[PATCH] D52779: AMD BdVer2 (Piledriver) Initial Scheduler model

Fri Oct 5 04:07:47 PDT 2018

andreadb added inline comments.

================
Comment at: lib/Target/X86/X86ScheduleBdVer2.td:1067
+
+// VXORPSYrr, VXORPDYrr, VANDNPSYrr, VANDNPDYrr "zero-idioms" have latency of 1.
+
----------------
lebedev.ri wrote:
> andreadb wrote:
> > Do you plan to add these too?
> > I noticed that you have marked those as dep-breaking. However, if I read correctly, those still map to WriteFLogicY, which declares 2 resource cycles. Presumably these zero-idioms should only consume 1 resource cycle (to execute the zero-move to the upper half of YMM).
> Resource cycles is something i haven't touched at all.. Like completely at all.
> I do not even really understand how they are calculated.
> 
> I'm not fully sure what/how this should be, so i'd leave this as-is for now..
That comment is unexpected from a person that just wrote an entire scheduling model... How were you able to write all of this without knowing what "resource cycles" actually means? :-)

Anyway.... File TargetSchedule.td has a nice description of resource cycles. It is used to model the consumption of resources.
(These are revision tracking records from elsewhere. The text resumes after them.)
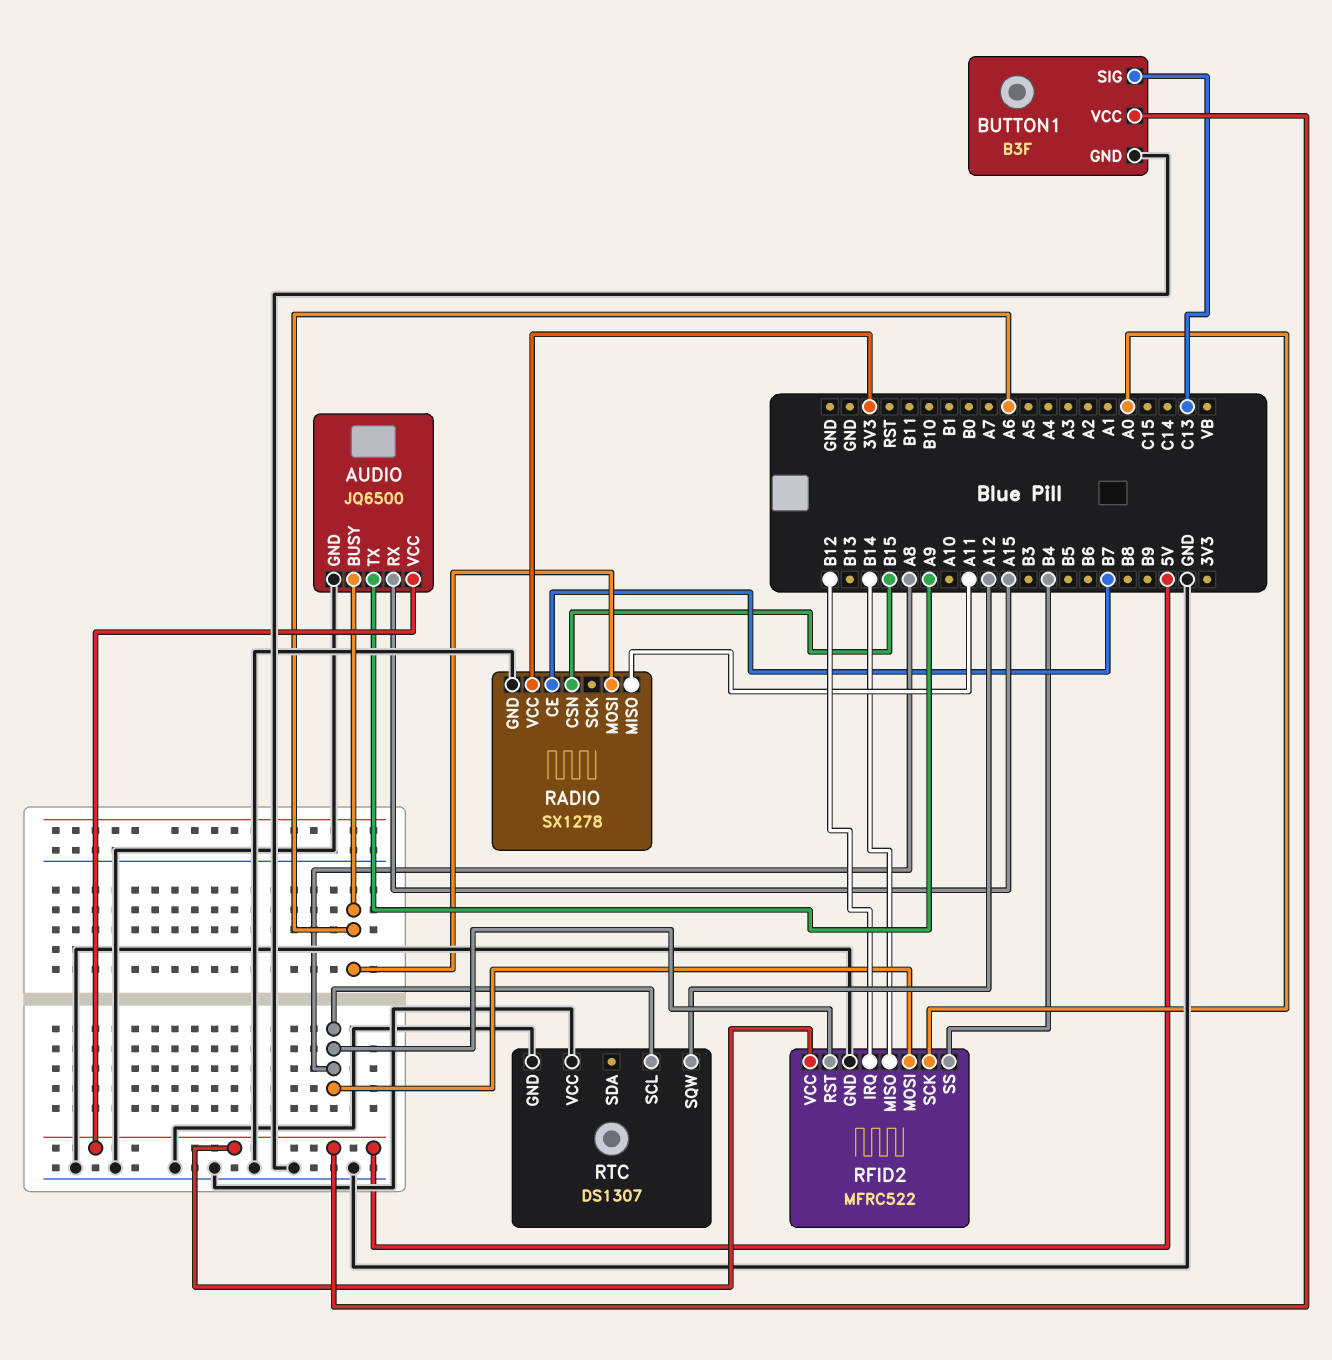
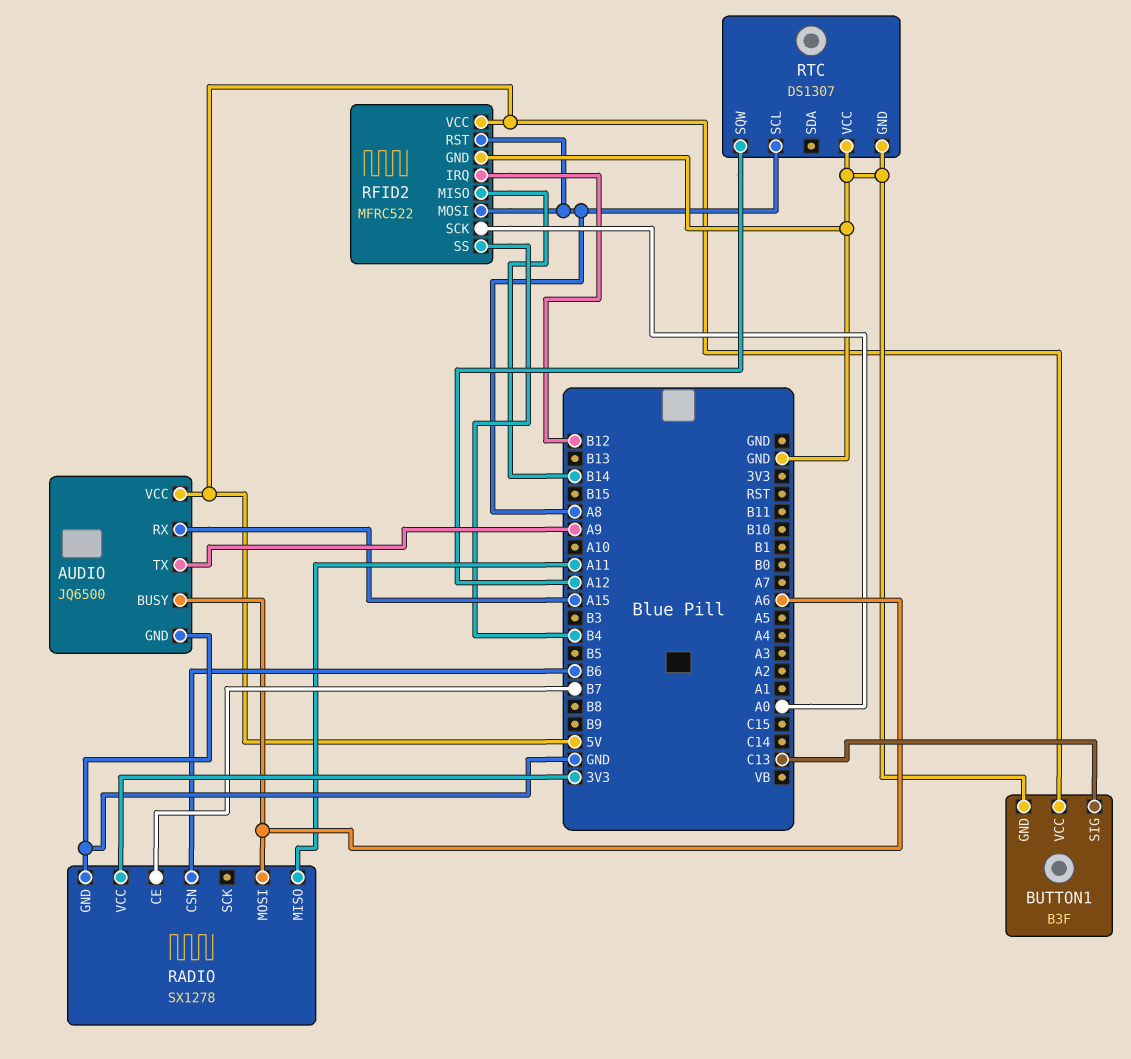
RADIO pin CSN: B15 -> B6

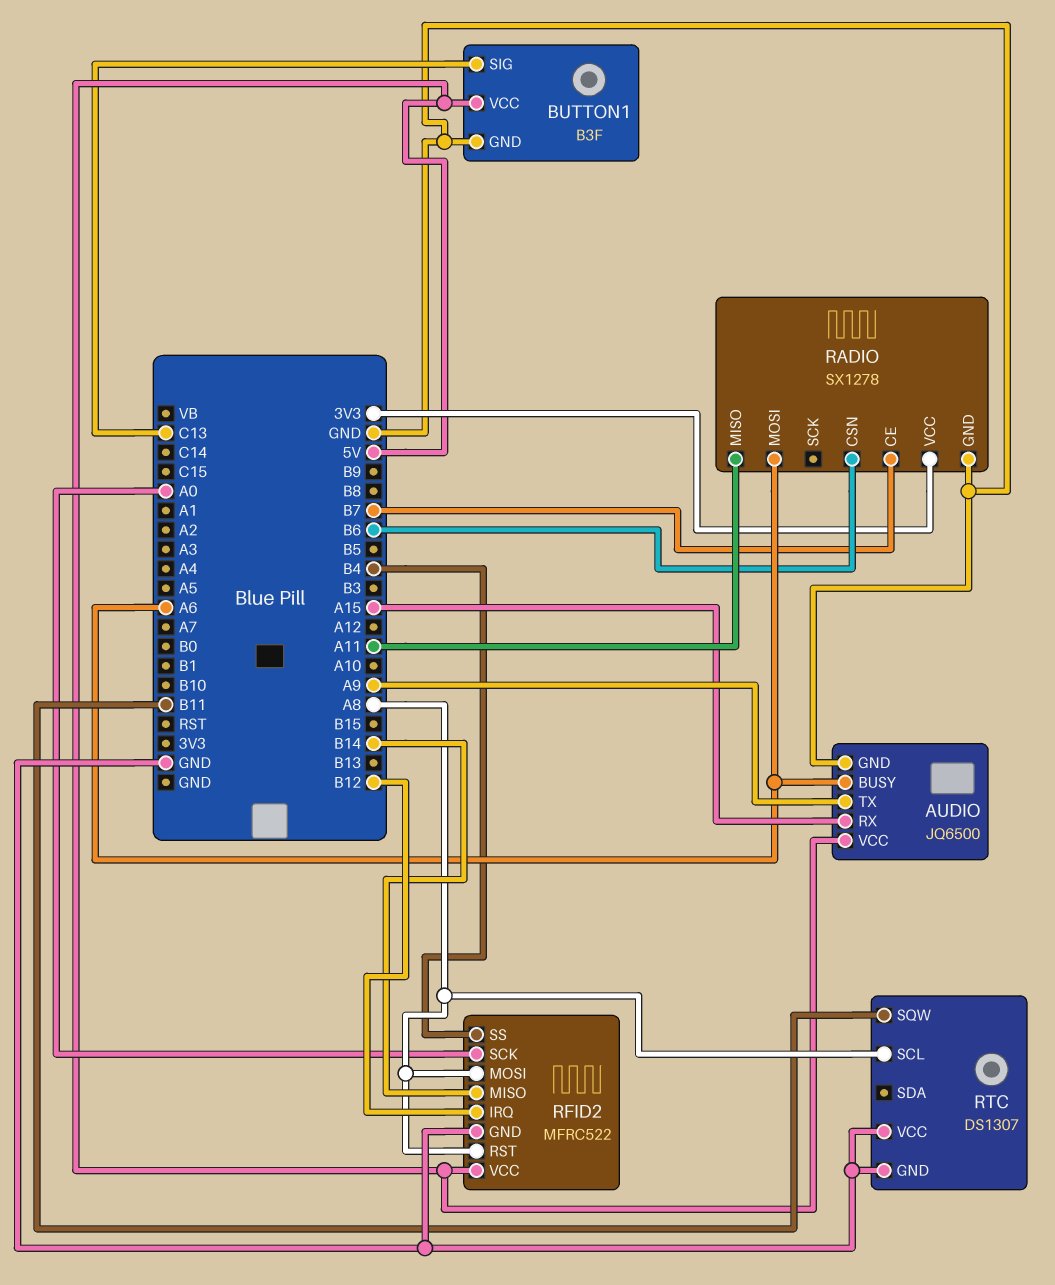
RTC pin SQW: A12 -> B11

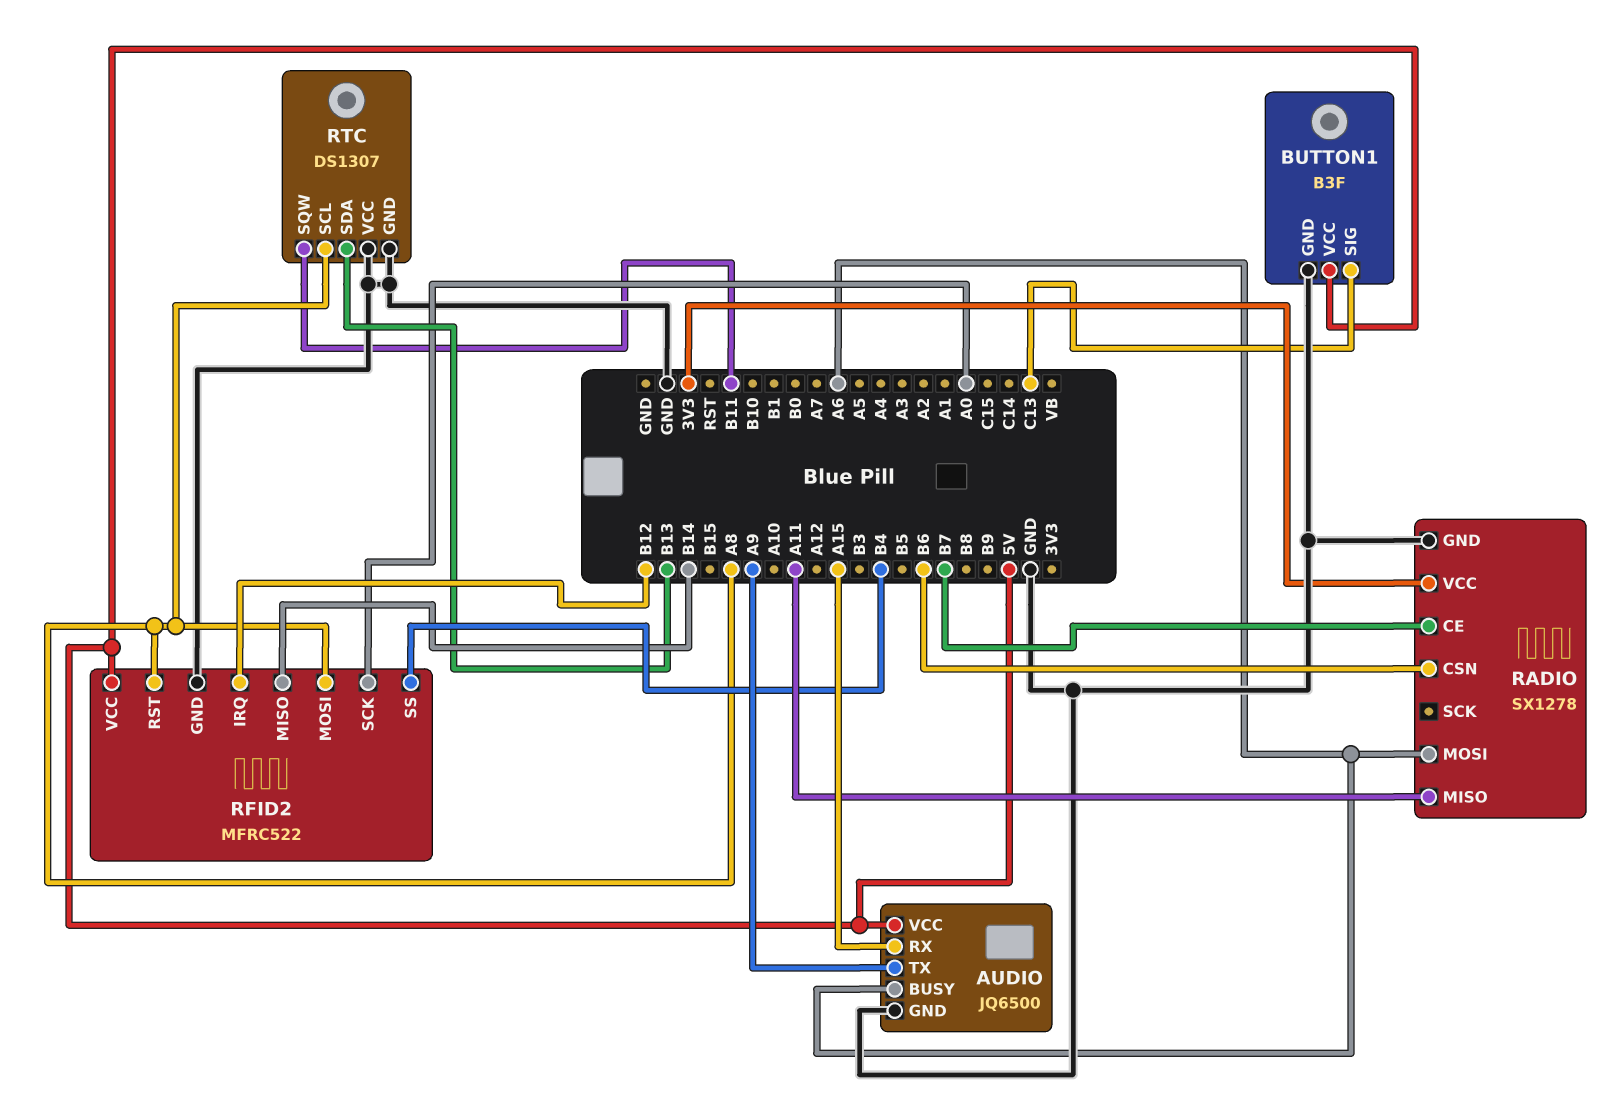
RTC pin SDA: none -> B13

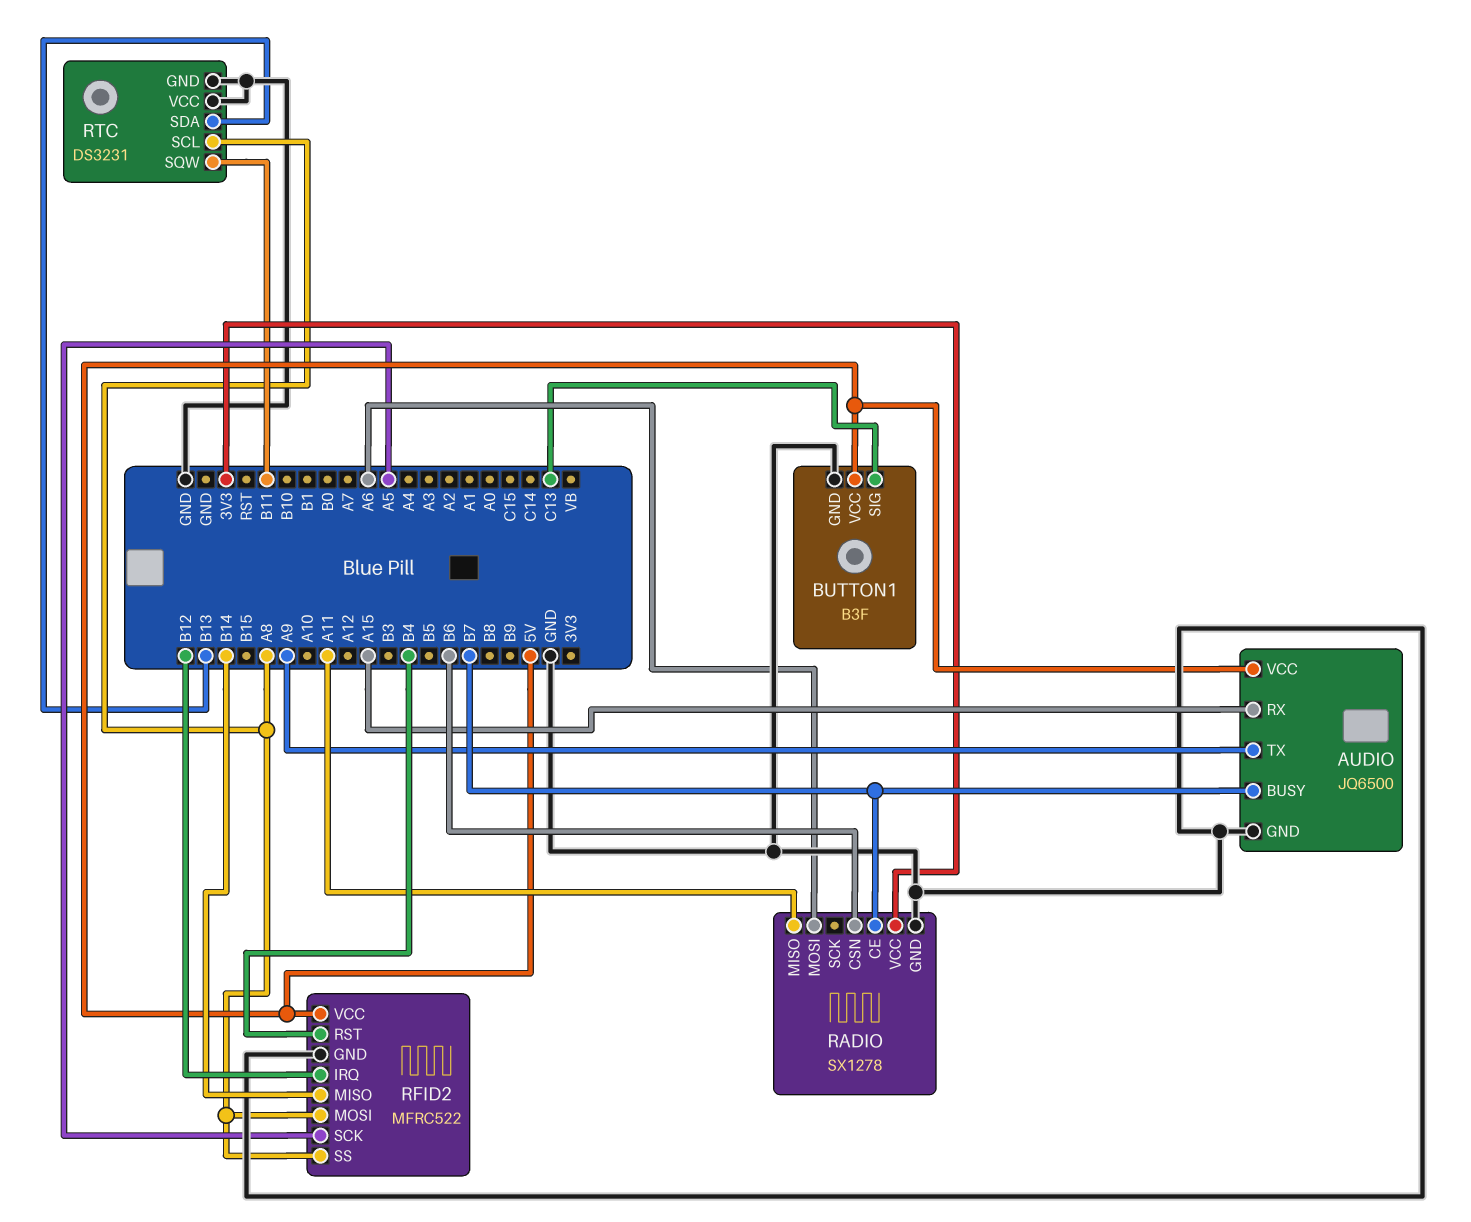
AUDIO pin BUSY: A6 -> B7
RFID2 pin RST: A8 -> B4
RFID2 pin SCK: A0 -> A5
RFID2 pin SS: B4 -> A8
RTC: DS1307 -> DS3231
For a zero idiom XOR to consume the same resource cycles as a normal (i.e. non zero-idiom) XOR is really strange.

================
Comment at: lib/Target/X86/X86ScheduleBdVer2.td:55-56
+
+// Two AGLU pipes, identical.
+def PdAGLU01 : ProcResource<2>; // AGU, Integer Pipe[23]
+
----------------
This may not work as you expect.
The document here: https://www.realworldtech.com/bulldozer/8/
suggests that the L1D cannot sustain more than one store per cycle.

It is true that the two AGEN units are identical.
However, (correct me if I am wrong) I don't think that you can issue two stores per cycle.

Also, it would be interesting to see if you can actually issue two independent loads per cycle. As the 'realworldtech' document suggests, the extra load port in the L1D is probably used to avoid that the load bandwidth is halved when executing AVX 256-bit loads (which are 2 COPs).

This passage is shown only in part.